Vegetable Oil and Fat Industry

Vegetable Oil and Fat Industry

 

the sector of the food-processing industry that encompasses the production of vegetable oils, the hydrogenation and separation of fats, and the production of margarine, mayonnaise, glycerol, fat-based laundry soaps and detergents, and drying oils.

There were about 10,000 small vegetable oil and fat production shops and about 400 licensed, poorly equipped oil and fat plants in tsarist Russia. The vegetable oil output in 1913 was 538,000 tons; in addition, the equivalent of 192,000 tons of soap was produced (figured at a 40-percent fatty-acid content).

Under Soviet power, the vegetable oil and fat industry has become one of the major sectors of the food-processing industry, relying on advanced technology and a stable raw materials base. There are enterprises of the vegetable oil and fat industry in all of the Union republics. The largest are combines in Krasnodar, Moscow, Tashkent, Dushanbe, Irkutsk, Saratov, Kirovabad, Sverdlovsk, Gomel’, and Kazan, which account for 45 percent of the USSR’s total output of vegetable oil, about 65 percent of its margarine, and more than 75 percent of its soap and detergents.
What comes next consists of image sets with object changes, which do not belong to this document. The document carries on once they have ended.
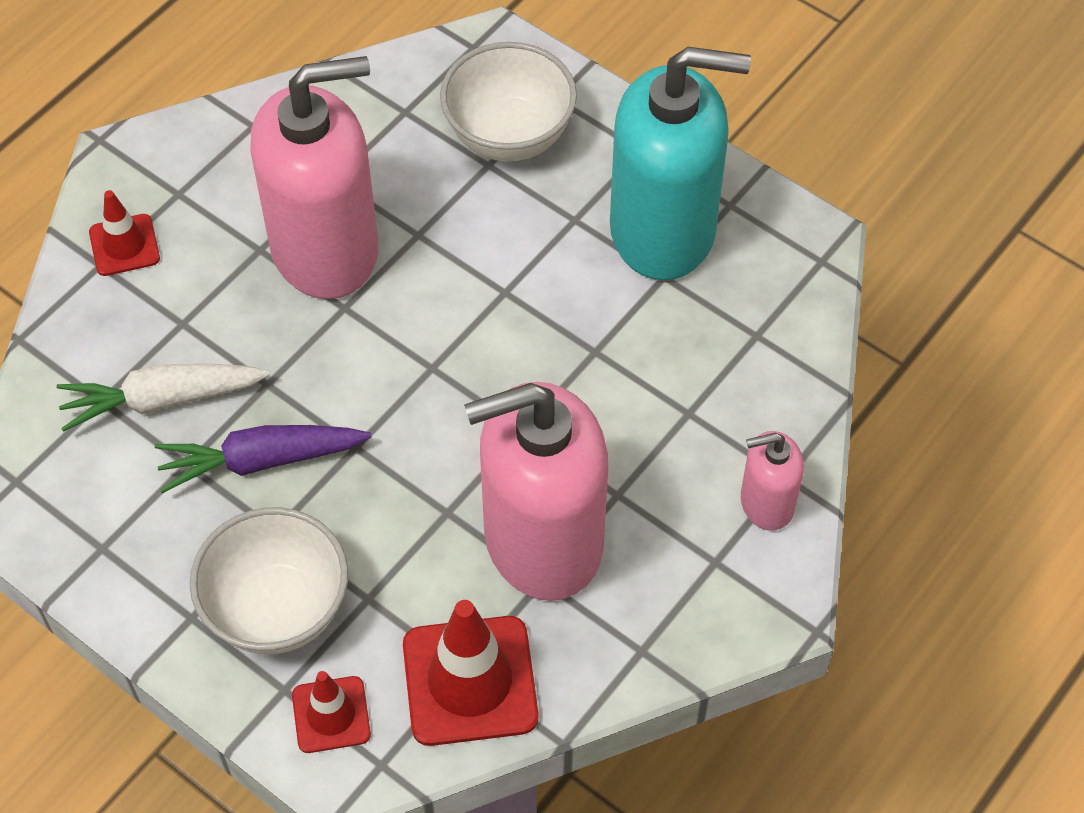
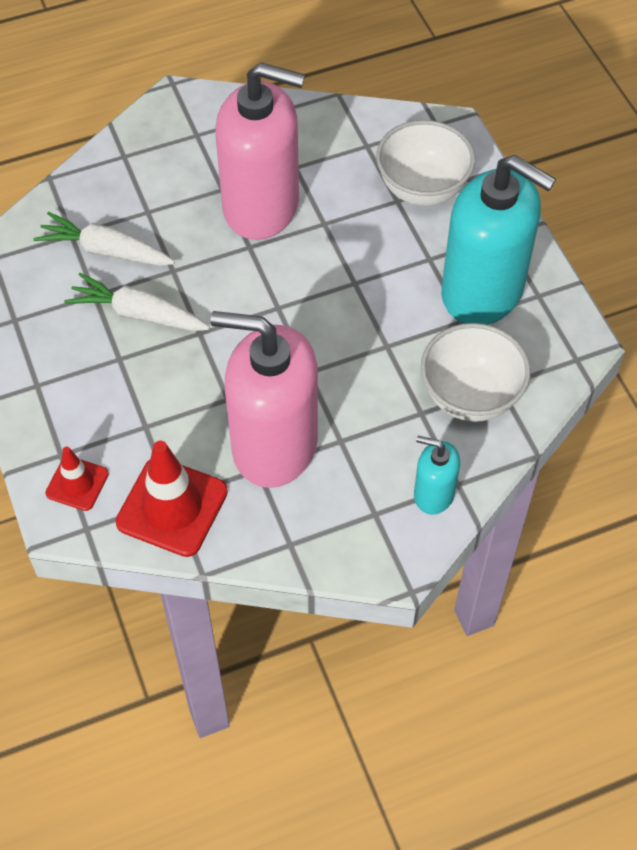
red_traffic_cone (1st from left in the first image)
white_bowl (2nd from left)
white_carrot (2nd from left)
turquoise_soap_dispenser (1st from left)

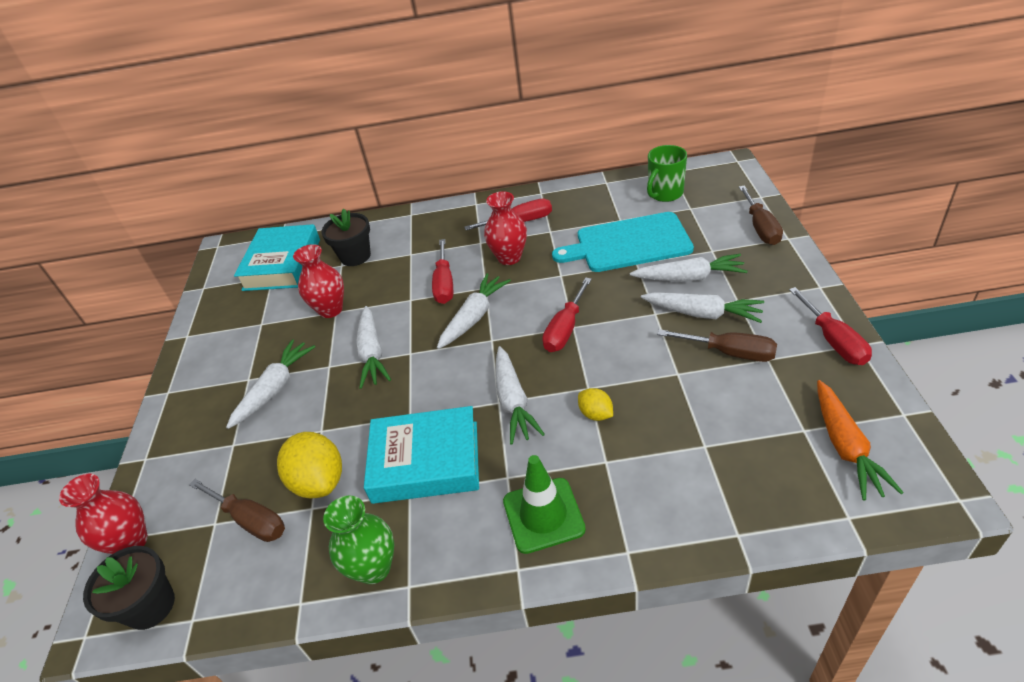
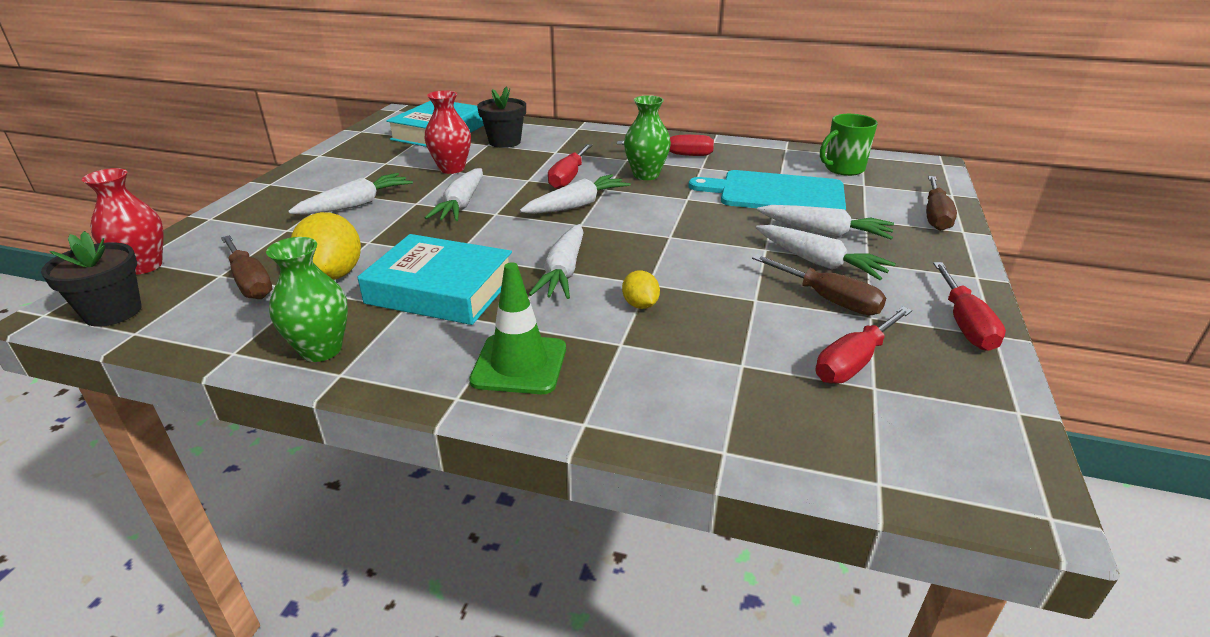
orange_carrot
red_screwdriver (3rd from left)
green_vase (2nd from left)

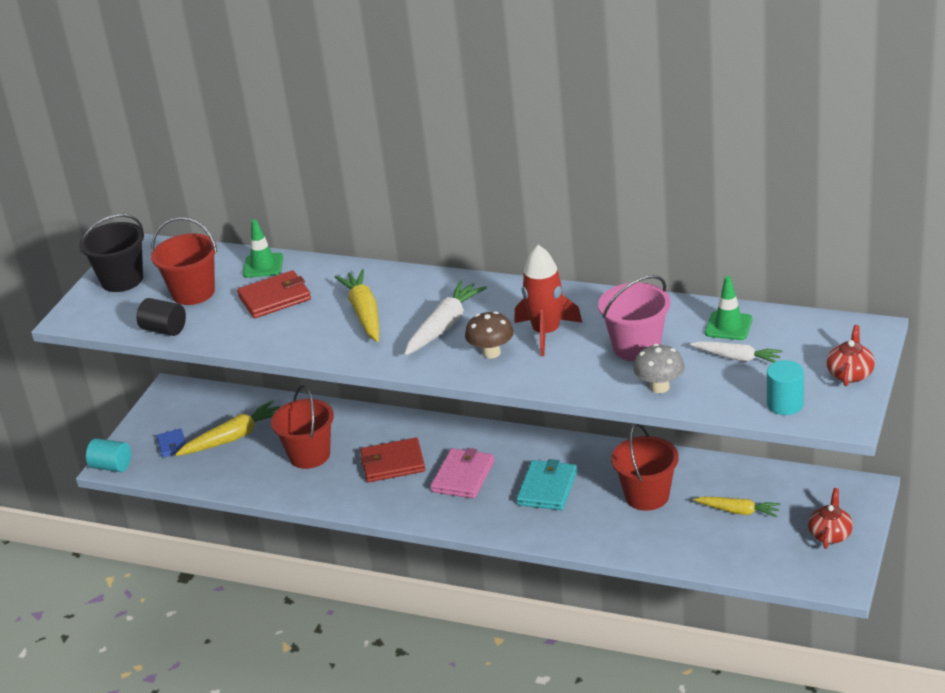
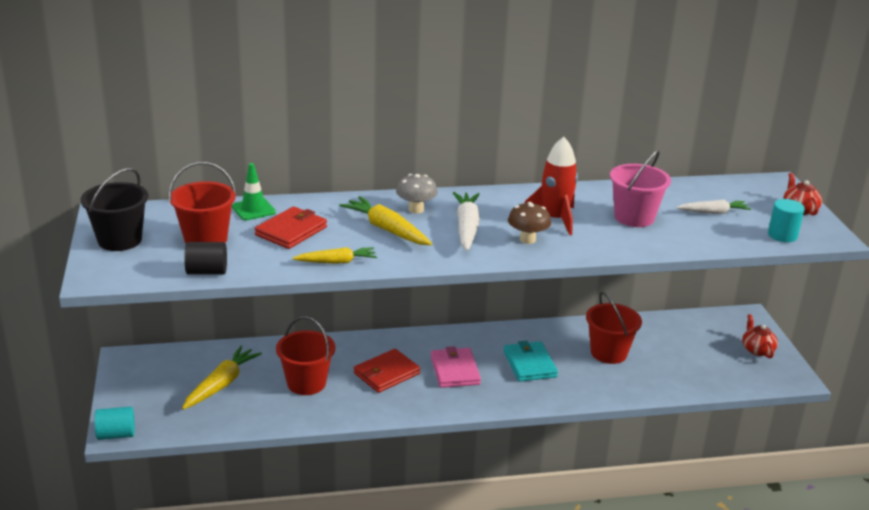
blue_wallet
green_traffic_cone (2nd from left in the first image)
grey_mushroom
yellow_carrot (2nd from left)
In 1972 the vegetable oil and fat industry accounted for 5.4 percent of the gross output of the food-processing industry of the USSR, 2.5 percent of the work force, and 2.7 percent of the fixed industrial production assets.

The USSR is the world’s second largest producer of vegetable oils, soap, and margarine (after the USA). It accounts for more than 14 percent of the world’s vegetable oil. The output of vegetable oil in the USSR is growing steadily; production in 1972 was 3.6 times that of 1940 (see Table 1).

Owing to the increase in agricultural production, state purchases of oil-yielding crops in 1972 were twice the 1940 figure. The oil content of sunflower seeds, which account for 50 percent of all seeds processed by industry, has risen significantly. The material and technical basis for the vegetable oil and fat industry has grown. Production capacities for processing oil-yielding seeds have been increased primarily by modernizing existing extraction plants and building new ones. Introduction of the extraction method of processing oil-yielding seeds has made it possible to increase labor productivity, mechanize and automate production processes, and sharply increase the oil output from raw materials (see Table 2).

The proportion of oil-yielding raw materials processed by progressive extraction methods increased from 9.9 percent in 1940 to 81 percent in 1972.

Production in the margarine and soap industries is fully mechanized.

In the other socialist countries the vegetable oil and fat industry is based primarily on local raw materials. The volume of production has generally satisfied the needs of these countries. In 1972 the vegetable oil output in Rumania was 360,000 tons; in Poland, 213,000 tons; in Yugoslavia, 165,000 tons; in Bulgaria, 145,000 tons; in the German Democratic Republic, 131,-000 tons; in Czechoslovakia, 88,000 tons; and in Hungary, 80,000 tons.

The production of vegetable oil in certain capitalist countries was as follows: 830,000 tons in Italy (1972), 801,000 tons in the Federal Republic of Germany (1971), and 520,000 tons in France (1971). In the USA vegetable oil production in 1972 came to 4.6 million tons; the output of margarine was 2.6 million tons, and that of soap and synthetic detergents was 3.5 million tons.

REFERENCES

Materialy XXIVs”ezda KPSS. Moscow, 1971.
40 let maslozhirovoi i parfiumernoi promyshlennosti SSSR. Moscow, 1958.